- Classification: Hinduism
- Scripture: Brahmo Dharma
- Theology: Monotheism
- Pradhanacharya-1: Raja Ram Mohan Roy
- Pradhanacharya-2: Dwarkanath Tagore
- Pradhanacharya-3: Debendranath Tagore
- Associations: Brahmo Samaj (Adi Brahmo Samaj and Sadharan Brahmo Samaj)
- Founder: Ram Mohan Roy
- Origin: 28 August 1828 (197 years ago) Calcutta, British India
- Official website: true.brahmosamaj.in

= Brahmoism =

Hindu religious movement from mid-19th century Bengal, India

Brahmoism is a Hindu religious movement which originated from the mid-19th century Bengali Renaissance, the nascent Indian independence movement. Adherents, known as Brahmos (singular Brahmo), are mainly of Indian or Bangladeshi origin or nationality.

The Brahmo Samaj, literally the "Society of Brahman", was founded as a movement by Raja Ram Mohan Roy.

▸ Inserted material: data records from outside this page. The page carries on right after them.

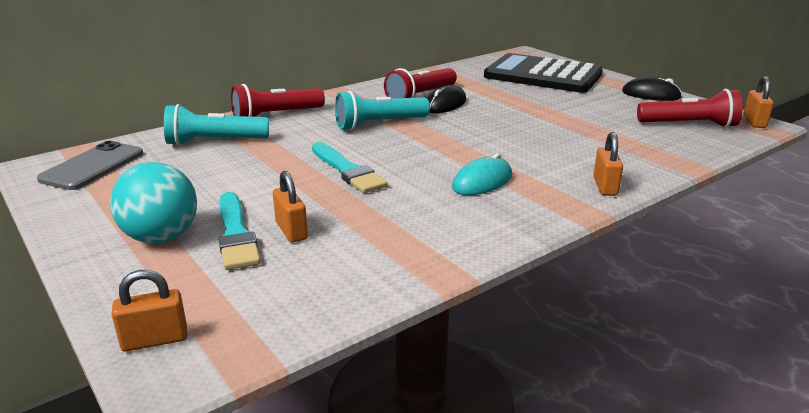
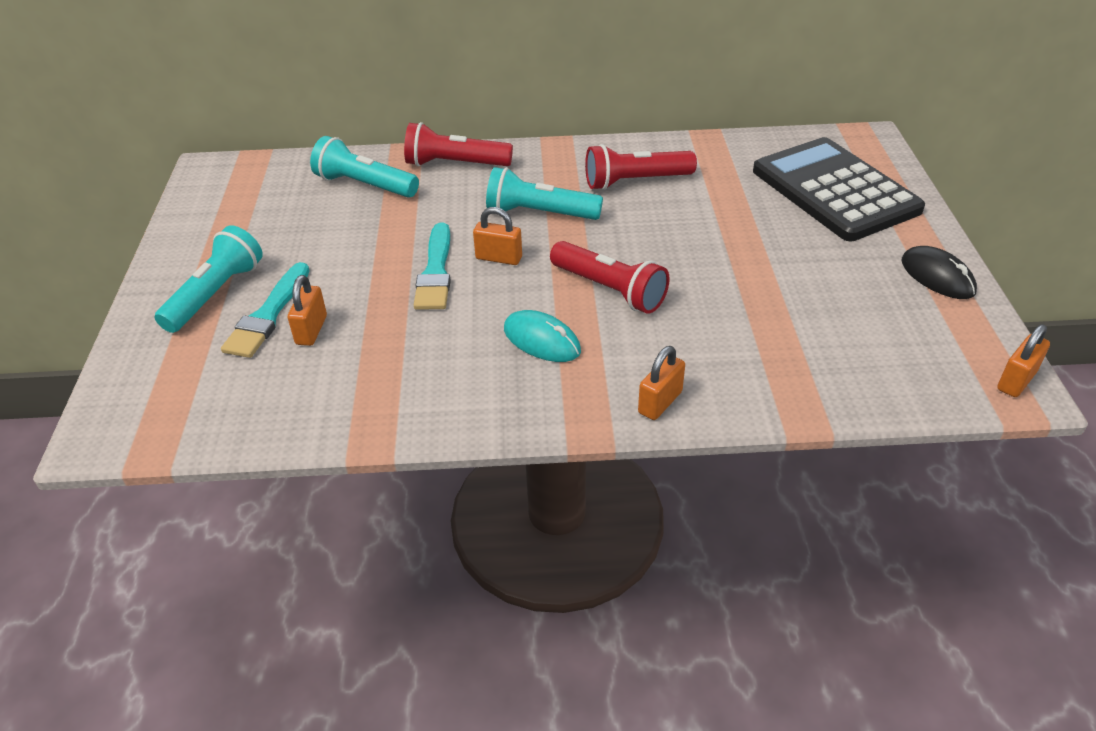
camera: 35 degrees right, 15 degrees up
(92, 166) = (244, 183): grey phone -> none
(155, 340) = (119, 400): orange padlock -> orange padlock (499, 258)
(161, 237) = (215, 294): turquoise ball -> turquoise flashlight
(445, 104) = (647, 205): black mouse -> none
(482, 182) = (542, 340): turquoise mouse -> turquoise mouse turned 45 degrees clockwise
(689, 125) = (909, 350): red flashlight -> red flashlight (609, 290)

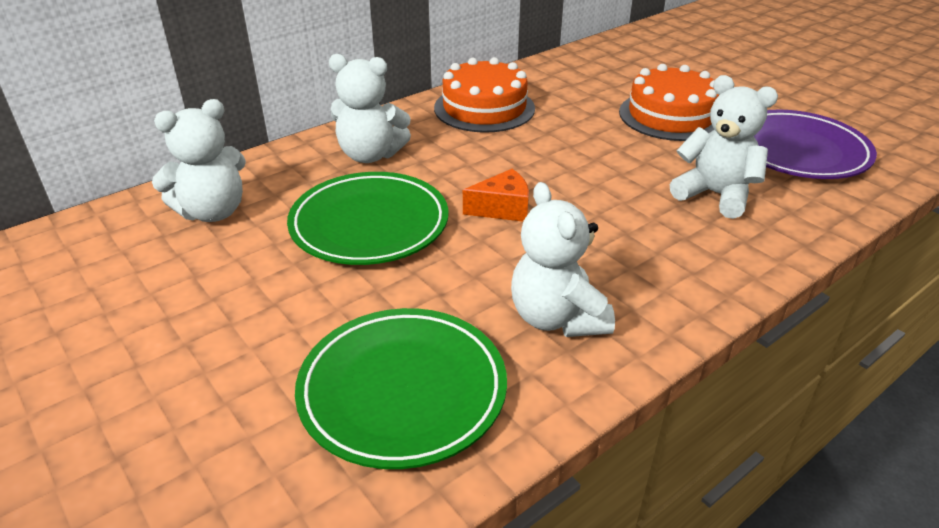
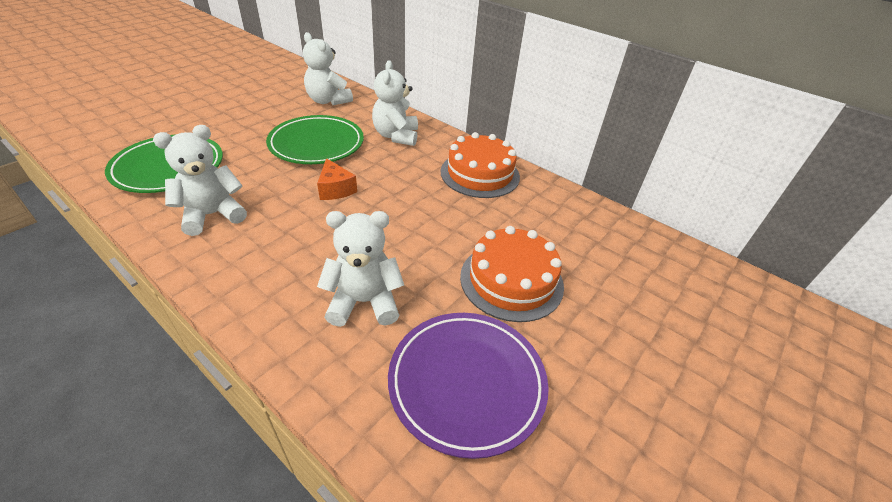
camera: 75 degrees right, 5 degrees up
(715, 195) = (364, 302): white teddy bear -> white teddy bear turned 120 degrees counterclockwise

==Fundamental principles==

The Brahmo articles of faith derive from the Fundamental (Adi) Principles of the Adi Brahmo Samaj religion.
- On God: There is always Infinite (limitless, undefinable, imperceivable, indivisible) Singularity – Immanent and Transcendent Singular Author and Preserver of Existence – "He" whose Love is manifest everywhere and in everything, in the fire and in the water, from the smallest plant to the mightiest oak.
- On Being: Being is created from Singularity. Being is renewed by Singularity. Being exists to be one (again) with Singularity. (See Tat Tvam Asi).
- On Intelligent Existence: Righteous (worshipful, intelligent, moral) actions alone rule (regulate [preserve]) Existence against Chaos (loss [decay, return, pervading emptiness]). Knowledge (Intelligence [reason, sentience, intuition]) of Pure Conscience (light within) is the One (Supreme) Ruler (authority [law, dharma]) of Existence with no symbol (creation [scripture, book, object]) or intermediary (being [teacher, messiah, ruler]).
- On Love: Respect all creations and beings but never venerate (worship) them for only Singularity can be Loved (adored, worshipped).

===Articles of faith===

The Articles of faith for Brahmos are:

- Brahmos embrace righteousness as the only way of life.
- Brahmos embrace truth, knowledge, reason, free will and virtuous intuition (observation) as guides.
- Brahmos embrace secular principles but oppose sectarianism and imposition of religious belief into governance (especially propagation of religious belief by government).
- Brahmos embrace the co-existence of Brahmo principles with governance, but oppose all governance in conflict with Brahmo principles.
- Brahmos reject narrow theism (especially polytheism), idolatry and symbolism.
- Brahmos reject the need for formal rituals, priests or places (church, temple, mosque) for worship.
- Brahmos reject dogma and superstition.
- Brahmos reject scriptures as authority.
- Brahmos reject revelations, prophets, gurus, messiahs, or avatars as authority.
- Brahmos reject bigotry and irrational distinctions like caste, creed, colour, race, religion which divide beings.
- Brahmos reject all forms of totalitarianism.
- Brahmos examine the prevalent notion of "sin".
- Brahmos examine the prevalent notions of "heaven" or "hell".
- Brahmos examine the prevalent notion of "salvation".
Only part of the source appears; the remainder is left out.